Бретон увидел мою живопись, изобразил возмущение пятнающими ее скатологическими элементами. Меня это удивило. Я делал еще только первые шаги по части г…, что впоследствии с точки зрения психоанализа могло бы быть интерпретировано как счастливое предзнаменование того, что однажды на меня – счастливо! – прольется золотой дождь. Я лукаво пытался убедить сюрреалистов, что эти скатологические элементы могут пойти лишь на пользу движению. Однако я тщетно пытался подкрепить свою правоту ссылками на пищеварительную иконографию всех времен и цивилизаций – на курочку, несущую золотые яйца, на кишечное неистовство Данаи[26], на осла, который испражнялся золотом, – никто не желал меня слушать. И тогда я принял решение. Раз они не хотят г…, которое я им предлагаю с такой беззаветной щедростью, я оставлю и все эти сокровища, и все золото себе. Знаменитая анаграмма «Avida Dollars»[27], столь трудолюбиво спустя двадцать лет скомпонованная Бретоном, пророчески вполне могла бы быть придумана уже в ту пору.
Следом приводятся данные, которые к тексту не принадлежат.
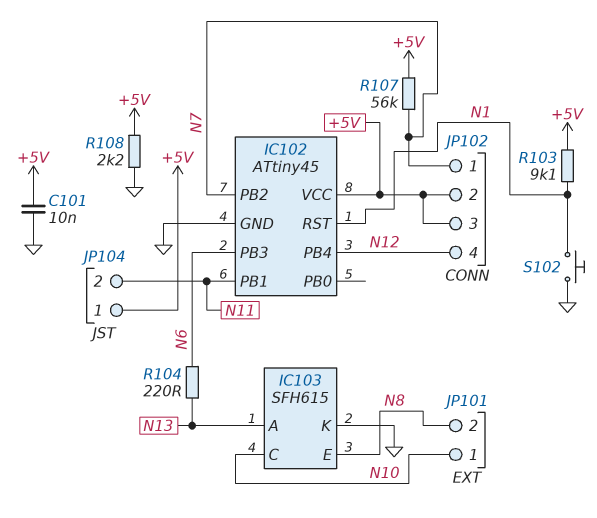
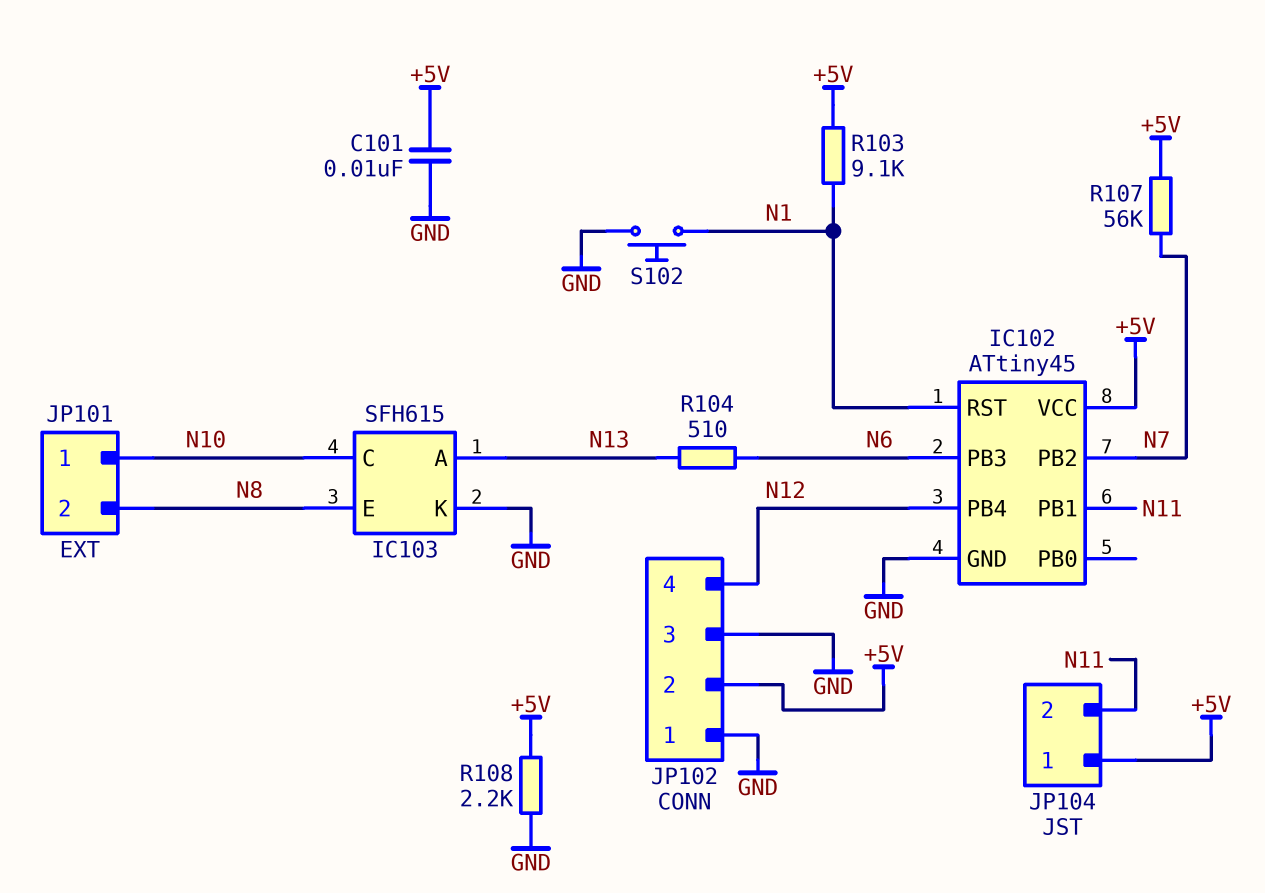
JP102 pin 1: N7 -> GND
JP102 pin 3: +5V -> GND
R104: 220 (N6, N13) -> 510 (N6, N13)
Мне хватило недели, проведенной в лоне сюрреалистской группы, чтобы обнаружить, что Гала была права. Некоторая терпимость была проявлена к моим скатологическим элементам. Но зато множество других вещей были объявлены табу. Я столкнулся здесь с теми же самыми запретами, что и у себя в семье. Кровь мне была дозволена. Я мог даже добавить к ней немножко дерьмеца. Но на одно только дерьмо права уже не имел. Мне позволялось изображать половые органы, а вот всякие анальные образы – ни в коем случае. На задний проход тут смотрели крайне недоброжелательно. Достаточно спокойно они относились к лесбиянкам, но не к педерастам. В сновидениях можно было сколько угодно использовать садизм, зонтики и швейные машины[28], однако любые религиозные элементы, даже чисто мистического характера, воспрещались всем, кроме богохульников. И если ты видел сон о рафаэлевской Мадонне без всяких признаков святотатства, то упоминать об этом просто-напросто запрещалось…
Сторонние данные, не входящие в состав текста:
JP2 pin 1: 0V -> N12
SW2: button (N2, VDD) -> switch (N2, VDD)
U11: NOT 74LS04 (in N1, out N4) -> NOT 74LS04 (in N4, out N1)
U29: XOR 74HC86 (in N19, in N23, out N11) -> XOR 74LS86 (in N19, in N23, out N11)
Как я уже говорил, я стал стопроцентным сюрреалистом. Исполненный доброй воли, я решил довести эксперимент до конца со всеми его крайними и противоречивыми последствиями. Я чувствовал, что готов действовать с тем средиземноморским параноидальным лицемерием, на которое, как мне казалось, способен в своей извращенности один я. Важнейшим тогда для меня было совершить как можно больше грехов, хотя я уже восхищался стихами Сан-Хуана де ла Круса[29], которые, правда, пока что слышал только из уст Федерико Гарсии Лорки, восторженно декламировавшего их. У меня уже было предчувствие, что когда-нибудь позже проблема религии возникнет в моей жизни. По примеру Блаженного Августина[30], распутника, погрязшего в разврате, в оргиях, который молил Бога ниспослать ему веру, я обращался к Небесам, но при этом добавлял: «Только не сразу, не сейчас. Немного позже… потом…» До того как моя жизнь станет тем, чем она является теперь, то есть образцом аскетизма и добродетели, я хотел хотя бы еще минутки три удержать свой иллюзорный сюрреализм полиморфного извращения, точно так же, как спящий жадно цепляется за последние обрывки дионисийского сновидения. Ницшеанский Дионис[31] сопровождал меня повсюду, словно заботливая кормилица, и вскоре я обнаружил, что он обзавелся женской накладной прической, а на рукаве у него повязка, которую украшает крест-гамада, сиречь свастика. Так что история эта начинала освасти… прошу прощения – освинячиваться, как и многое другое, становящееся уже вполне свинским.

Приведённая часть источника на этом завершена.